ACC commander outlines imperatives for the Combat Air Force

  • Published
  • By Michael Martin
  • Air Force District of Washington Public Affairs
“The ability to provide dominant combat airpower underpins our nation’s ability to pursue and protect our vital interests, and without it, we put at risk the precious bastion of liberty, the United States of America.”

Gen. Mike Hostage, the commander of Air Combat Command spoke about the future of the Combat Air Force at the 2014 Air & Space Conference and Technology Exposition, here, Sept. 16.

“At ACC our task is clear: provide warrior Airmen trained, equipped and ready to fly, fight and win America's wars when and where they are called upon to do so,” Hostage said.

In his remarks Hostage said budget cuts, force structures and reductions will ultimately make the force smaller, but by leveraging the technology of today and the advancements of tomorrow, the Air Force can be a more capable force with the ability to counter our most dangerous threats.

“We cannot take air superiority for granted,” Hostage said. “I can assure you that potential peer competitors out there do not.”

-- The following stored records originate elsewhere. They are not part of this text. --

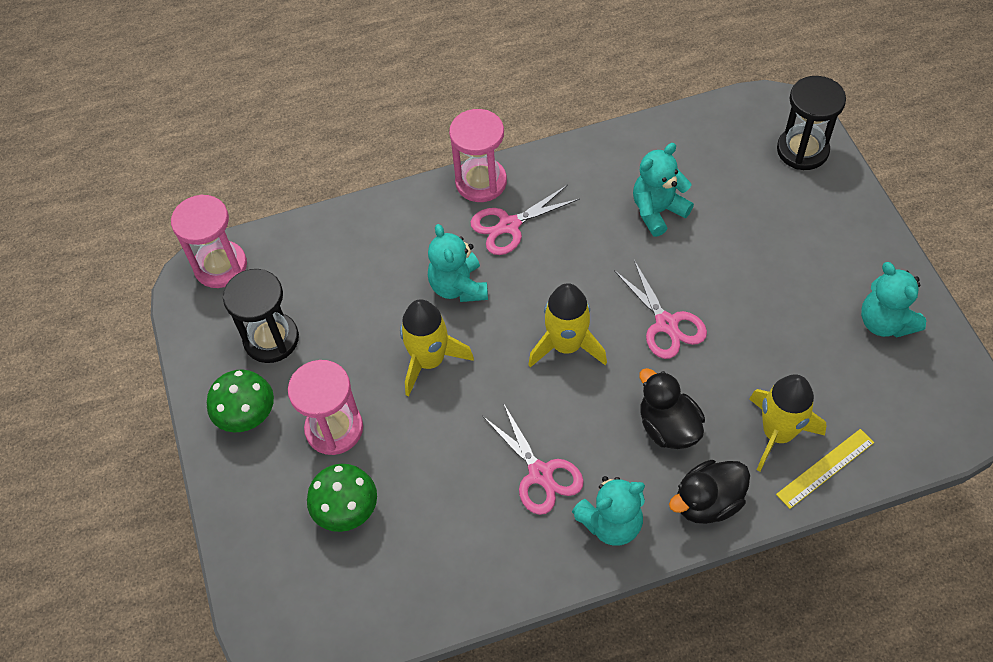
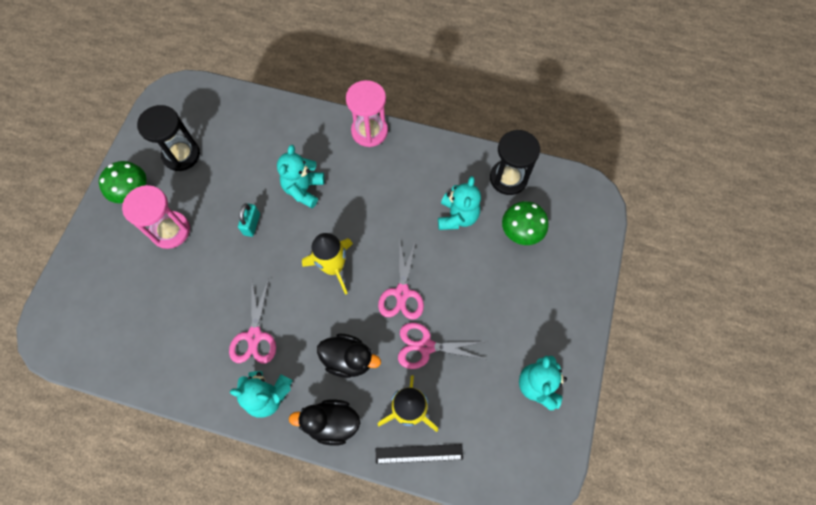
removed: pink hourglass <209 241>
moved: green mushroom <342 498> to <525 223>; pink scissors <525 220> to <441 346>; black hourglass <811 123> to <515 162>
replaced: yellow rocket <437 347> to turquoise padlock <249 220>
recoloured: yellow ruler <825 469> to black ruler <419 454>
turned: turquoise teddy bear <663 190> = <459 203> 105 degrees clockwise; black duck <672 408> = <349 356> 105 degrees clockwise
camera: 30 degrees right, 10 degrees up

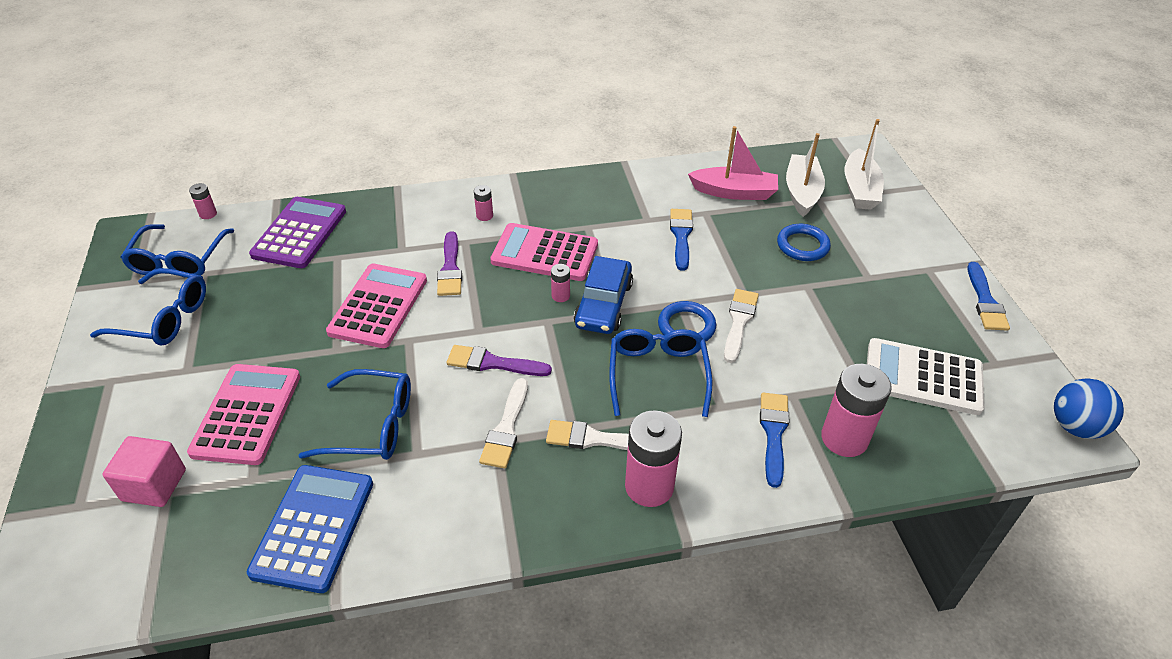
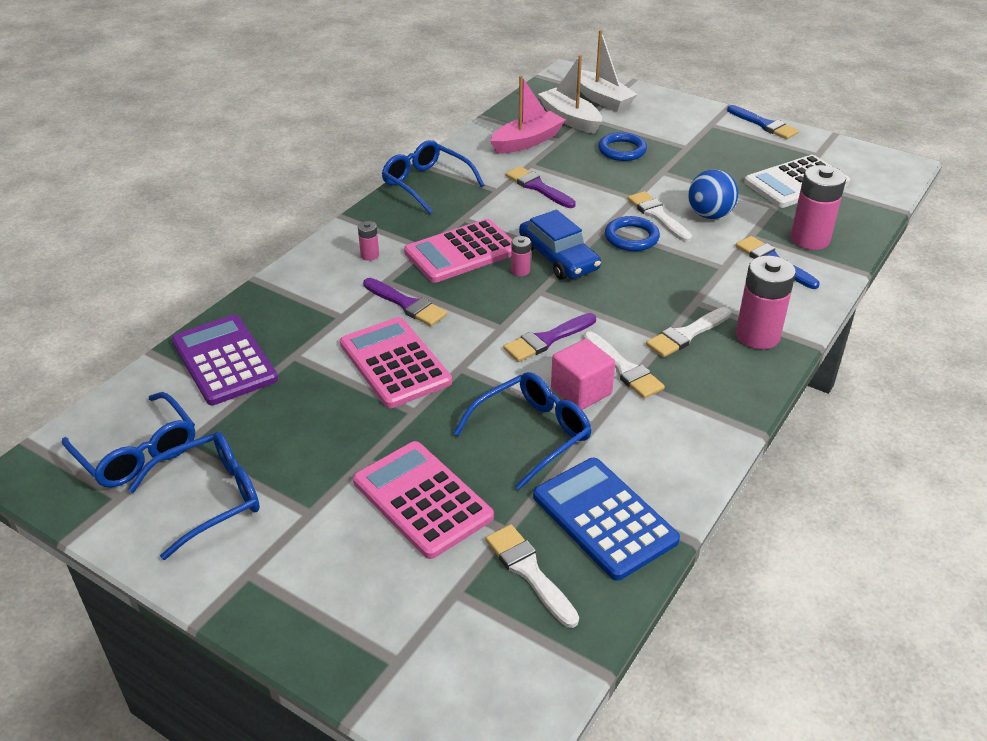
removed: pink battery <203 201>
added: white brush <532 576>
moved: pink cube <144 471> to <583 374>; blue glasses <661 373> to <433 177>; blue ball <1089 408> to <713 194>
recoloured: blue brush <681 240> to purple brush <540 187>
camera: 45 degrees left, 5 degrees down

“To be relevant, the CAF must be ready to operate in highly-contested environments and have an adequate number of technologically advanced aircraft and operators trained to deal with the most dangerous threats.”

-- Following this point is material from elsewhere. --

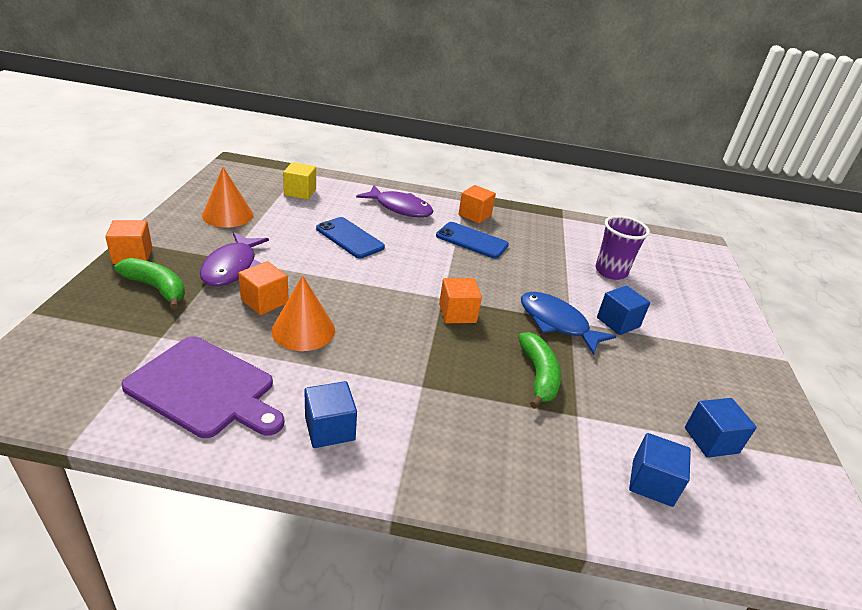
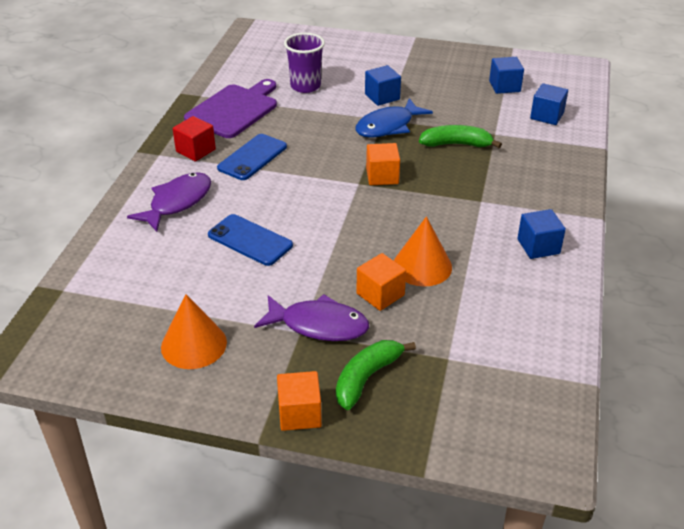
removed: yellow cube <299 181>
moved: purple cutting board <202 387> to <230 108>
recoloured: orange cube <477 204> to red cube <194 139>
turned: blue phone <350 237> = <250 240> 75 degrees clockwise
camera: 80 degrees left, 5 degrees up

Hostage spoke about the need to complete the transition of the fighter fleet from fourth to fifth generation, develop the next generation of joint surveillance and target attack radar systems, recapitalize the rescue force, and continue to develop the long-range strike bomber.

“We must retain the capacity and capability to deal with our most likely threats, sustaining the hard earned skills and lessons learned during our most recent conflicts,” Hostage said. “Dynamic threats will require further advancements to maintain the combat edge we have become accustomed to over the last 60 years.”

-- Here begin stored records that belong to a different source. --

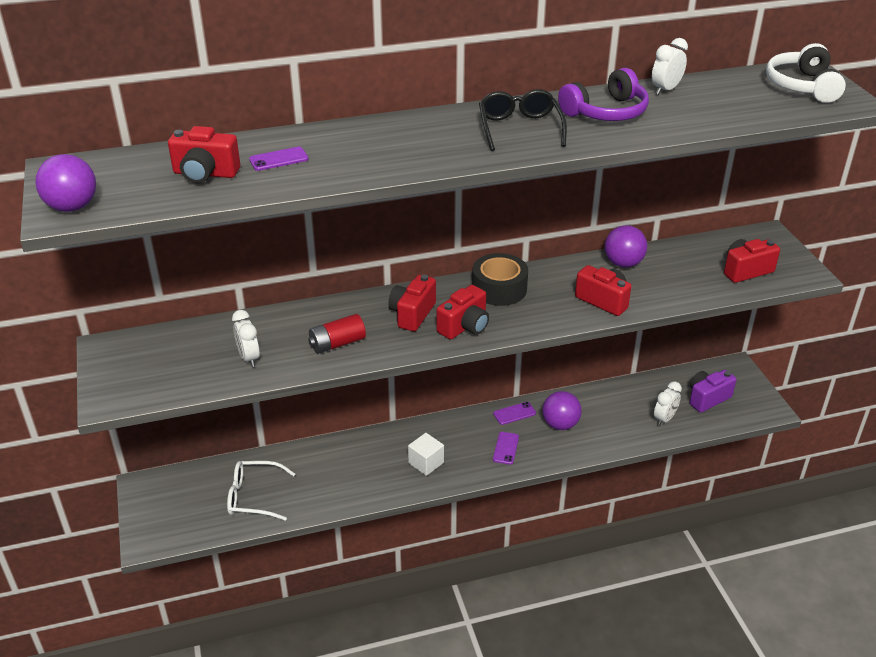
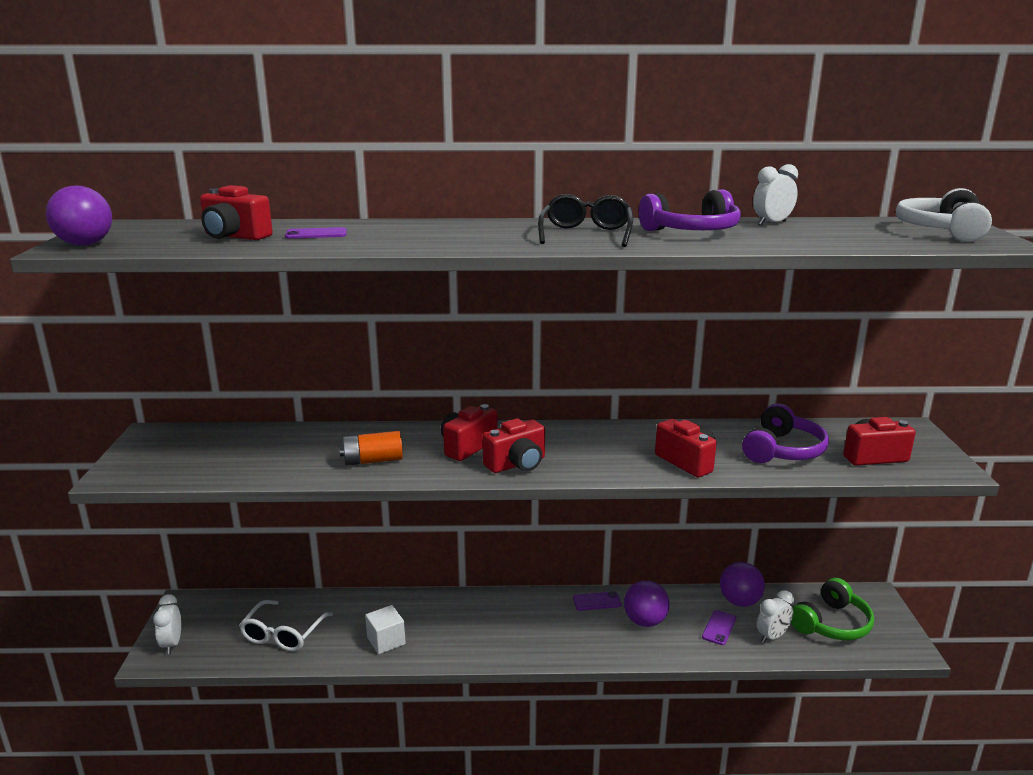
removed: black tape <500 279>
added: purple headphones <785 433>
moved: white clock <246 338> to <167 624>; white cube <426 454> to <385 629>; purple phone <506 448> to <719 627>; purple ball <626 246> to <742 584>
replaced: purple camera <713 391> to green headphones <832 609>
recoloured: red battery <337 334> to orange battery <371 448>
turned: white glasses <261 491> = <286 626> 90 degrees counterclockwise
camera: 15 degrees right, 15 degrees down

Hostage also spoke about the need for better, faster and cheaper solutions to our existing capability gaps.

“In recent conflicts we saw our adversaries use common inexpensive items to develop effective weapons,” he said. “We need to flip this cost imposition paradigm. I want future adversaries to spend a million bucks to counter a five dollar weapon.”

The general acknowledged that fiscal and adversary threats in the environment are constantly evolving, but insisted readiness is still vital to air combat.

“Readiness is the linchpin for ACC. I won’t deploy our Airmen if they’re not ready,” Hostage said. “We owe it to our young Airmen to only ask of them what we have trained and equipped them to do. That’s our mission at Air Combat Command. To organize, train and equip combat ready forces.

“By understanding the enduring role of the CAF, the historic need for our restructuring, and the imperative to grow our fifth-generation fleet, we’ll be able to arm our Airmen to deliver dominant combat air power that America expects,” he said.